An increase in state aid will allow Shenendehowa Central School District administrators to recommend on Tuesday that the school board adopt a 2013-14 budget that would include the smallest tax increase in four years.
Administrators wouldn’t release numbers prior to the Board of Education meeting Tuesday night, because the board hasn’t seen their recommendation or weighed in on it yet. But the board is expected to vote on Tuesday.
Last month, officials proposed a $156.1 million budget for next year that included a 3.69 percent tax levy increase and an actual average tax rate increase of 3.18 percent.
After that, the state passed its own budget, which gives Shenendehowa $1.7 million more in state money than the district expected.
Kathleen Wetmore, assistant superintendent for finance and operations, plans to recommend on Tuesday that the board use most of that money to lessen the tax increase and use some of it to enhance programs. So her new proposal will include a little more in spending than the district pitched last month.

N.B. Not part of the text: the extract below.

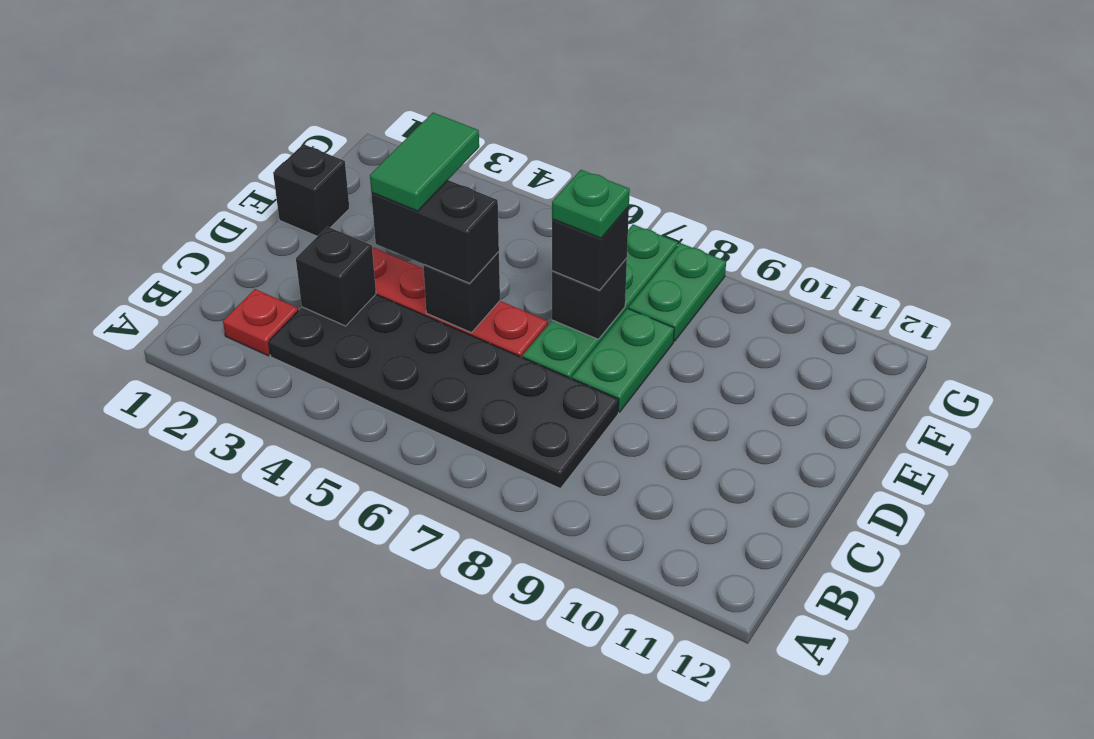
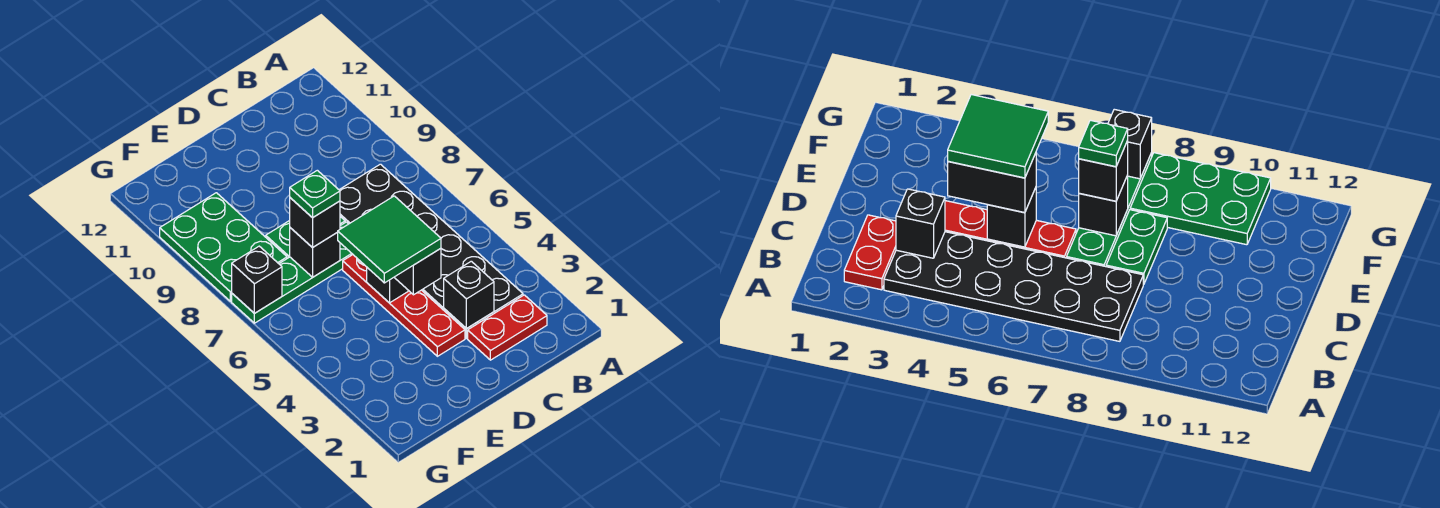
red plate B2 level 1 -> red plate B2:C2 level 1
green tile D4:E4 level 4 -> green tile D4:E5 level 4
black brick E1 level 1 -> black brick G7 level 2
green plate F8:G8 level 1 -> green plate F8:G10 level 1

Still, “We anticipate having the lowest tax rate increase in four years,” she said.
Whether the board takes Wetmore’s new recommendation or votes to spend $156.1 million like she proposed before, the tax levy increase will fall well within the state-imposed limit, which next year for Shenendehowa is 5.89 percent.
Like most local school districts, Shenendehowa’s single biggest increase over this year’s $151.4 million budget is pension costs.
Payments to the state retirement funds will rise by $3.1 million, Wetmore said.
But unlike most school districts, Shen’s health insurance premiums will stay flat next year because the district will pass on higher co-pays to employees.
Next year may be the first in several years that the district keeps the same number of jobs. At the beginning of this school year, the district cut 11 positions through not replacing people who retired.
For next year, the district again will not replace departing employees in grades with declining enrollment, but will hire more workers for growing areas, thereby keeping the same total number of jobs.
For example, Wetmore said the district’s elementary grades have seen enrollment decreases and may not need as many teachers, but programs that teach English as a second language are growing and may get more staff.
Voters will go to the polls May 21 to vote on the school budget. They also will select three people for the school board.
Petitions can still be filed for people seeking a seat on the Board of Education.
The seats of Gary DiLallo, Andrew McCarty and Richard Mincher are up for re-election. All are three-year terms.
The petition deadline is 4 p.m. April 22.